À la fin de 1969, juste après la cérémonie de la descente de la montagne, Phan Bao Thach fut admis en tant qu'héritier du Grand Maître Ho Hai Long (le disciple du Grand Maître Nguyen Te Cong – Yuen Chai Kung, co-disciple du Grand Maître Huang Tseung Fung du Temple du Diamant) de l'école Wing Chun.


Après 1975, compte tenu de son expertise dans plusieurs styles d'arts martiaux, il assuma la responsabilité de l'enseignement des arts martiaux dans le camp de détention de Chi Hoa !


Le destin lui fit rencontrer le Grand Maître Hang Van Giai (également un général renommé du Kuo Ming Tang, qui s'était installé au Vietnam après les événements historiques du 1er octobre 1949), qui avait alors déjà 96 ans. Touché par le comportement héroïque de Phan Bao Thach, le Grand Maître Hang Van Giai lui transmit toutes ses connaissances en physiognomonie, géomancie et interprétation des cartes célestes.

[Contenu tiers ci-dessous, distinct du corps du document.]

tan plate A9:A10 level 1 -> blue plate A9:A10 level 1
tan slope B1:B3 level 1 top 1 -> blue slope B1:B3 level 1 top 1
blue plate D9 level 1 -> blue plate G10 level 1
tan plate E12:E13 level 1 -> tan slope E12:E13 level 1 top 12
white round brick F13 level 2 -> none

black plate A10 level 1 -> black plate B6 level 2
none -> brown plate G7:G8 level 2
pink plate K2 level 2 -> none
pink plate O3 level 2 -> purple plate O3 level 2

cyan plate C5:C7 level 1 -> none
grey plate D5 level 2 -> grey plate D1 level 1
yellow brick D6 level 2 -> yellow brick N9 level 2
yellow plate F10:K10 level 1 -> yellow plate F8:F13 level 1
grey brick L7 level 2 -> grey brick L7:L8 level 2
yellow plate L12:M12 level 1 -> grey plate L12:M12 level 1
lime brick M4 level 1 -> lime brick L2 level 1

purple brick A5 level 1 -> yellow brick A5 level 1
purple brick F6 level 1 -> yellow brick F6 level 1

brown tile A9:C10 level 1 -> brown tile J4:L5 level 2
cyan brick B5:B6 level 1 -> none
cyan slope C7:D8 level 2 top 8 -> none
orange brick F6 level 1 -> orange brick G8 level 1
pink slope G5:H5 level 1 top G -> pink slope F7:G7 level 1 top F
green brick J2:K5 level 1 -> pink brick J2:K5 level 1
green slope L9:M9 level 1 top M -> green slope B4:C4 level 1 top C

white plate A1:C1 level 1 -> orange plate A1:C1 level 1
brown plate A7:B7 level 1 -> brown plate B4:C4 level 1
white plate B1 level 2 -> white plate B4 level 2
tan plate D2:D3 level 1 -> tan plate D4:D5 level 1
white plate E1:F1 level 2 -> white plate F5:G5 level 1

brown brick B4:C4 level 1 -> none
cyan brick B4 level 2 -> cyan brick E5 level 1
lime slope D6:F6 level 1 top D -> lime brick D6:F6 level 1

Cependant, malgré ses presque cent printemps et toujours capable de percer une boîte de lait concentré avec son exploit appelé « l'index d'acier », il refusa de lui enseigner le Wing Chun. Il le recommanda plutôt à son jeune frère de l'école, le Grand Maître Yuen Ming, alias le patron du garage Wing Fung.


Après de nombreuses épreuves, le Grand Maître Yuen Ming accepta finalement Phan Bao Thach comme son disciple héritier de l'école Wing Chun du Temple du Diamant. Après six années consécutives d'entraînement (1977-1983), il lui conféra le niveau de Grand Maître, ceinture de cinabre 9e Dan, et lui donna le nom martial de Nam Anh ainsi que le nom bouddhiste de Minh Bao, conformément à la lignée Thuc-Vien-Giai-Nguyen-Minh.


Au nom du représentant du Temple du Diamant, le Grand Maître Yuen Ming nomma officiellement le Grand Maître Nam Anh comme héritier de la 6e génération et leader du Wing Chun Orthodoxe au Vietnam.


Lors de son arrivée à Montréal, Canada, le Grand Maître Nam Anh fonda la Fédération Internationale de Shaolin Wing Chun Nam Anh Kung Fu, dont il est toujours le président. Il est le maître de Pierre-François Flores, qui a récemment reçu plusieurs défis retentissants en 2017, notamment une controverse sans fin concernant le champion américain d'origine vietnamienne Cung Le.


En 1985, le Grand Maître Yuen Ming, alias le général Huang Tseung Fung, ennemi juré du parrain de la mafia Du Yueh Seng, quitta le Vietnam pour Taïwan, où il mena une vie religieuse dans un temple de la région du lac du Soleil et de la Lune.


Il est décédé en 1998, à l'âge respectable de 114 ans.